Dies begründet der Bundesgerichtshof damit, dass es im Interesse aller Beteiligten (d.h. sowohl des Prozessgegners als auch des Streitverkündeten) liege, wenn über die Kosten des Streithelfers von Amts wegen entschieden wird. Denn der Streithelfer sei sonst gezwungen, dem Hauptsacheverfahren nur mit dem Ziel beizutreten, eine Kostenentscheidung herbeizuführen. Da er vor dem Landgericht hierfür einen Anwalt beauftragen müsse, entstünden weitere Kosten, die je nach Ausgang des Verfahrens entweder der Streitverkündete selbst oder aber der Gegner tragen müsse. Zudem führe eine Entscheidung über die Kosten des Streithelfers auch nicht zu einem erheblichen Mehraufwand auf Seiten der Justiz.
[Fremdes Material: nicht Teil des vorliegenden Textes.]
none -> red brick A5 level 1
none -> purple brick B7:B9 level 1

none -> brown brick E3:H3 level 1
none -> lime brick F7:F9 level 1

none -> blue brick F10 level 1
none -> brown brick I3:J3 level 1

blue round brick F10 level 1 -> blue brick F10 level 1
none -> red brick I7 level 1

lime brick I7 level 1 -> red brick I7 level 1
Beschluss vom 19.12.2013 – VII ZB 11/12

Mit Beschluss vom 19.12.2013 – VII ZB 11/12 hat der VII. Senat daran anknüpfend entschieden, dass über die Kosten des nicht beigetretenen Streithelfers auch dann (durch gesonderten Beschluss) zu entscheiden sei, wenn das Hauptsacheverfahren mit einem Vergleich endet. Die Kostenentscheidung dem Streithelfer gegenüber habe sich dabei inhaltlich nach der im Vergleich vereinbarten Kostenregelung zu richten:

"Der sich aus der entsprechenden Anwendung des § 101 Abs. 1 ZPO ergebende Grundsatz der Kostenparallelität führt dazu, dass der Kostenerstattungsanspruch des Streithelfers inhaltlich dem Kostenerstattungsanspruch entspricht, den die von ihm unterstützte Hauptpartei gegen den Gegner hat. Das gilt nicht nur für richterliche Kostenentscheidungen nach Maßgabe der §§ 91 bis 97 ZPO, sondern, wie sich aus der Bezugnahme des § 101 Abs. 1 ZPO auf § 98 ZPO ergibt, auch bei Vereinbarungen der Parteien über die Verteilung der sie betreffenden Prozesskosten in einem Vergleich, den sie ohne Beteiligung des Streithelfers geschlossen haben. Eine solche Vereinbarung ist nach § 101 Abs. 1, § 98 ZPO maßgeblich für die Verteilung der durch die Nebenintervention verursachten Kosten."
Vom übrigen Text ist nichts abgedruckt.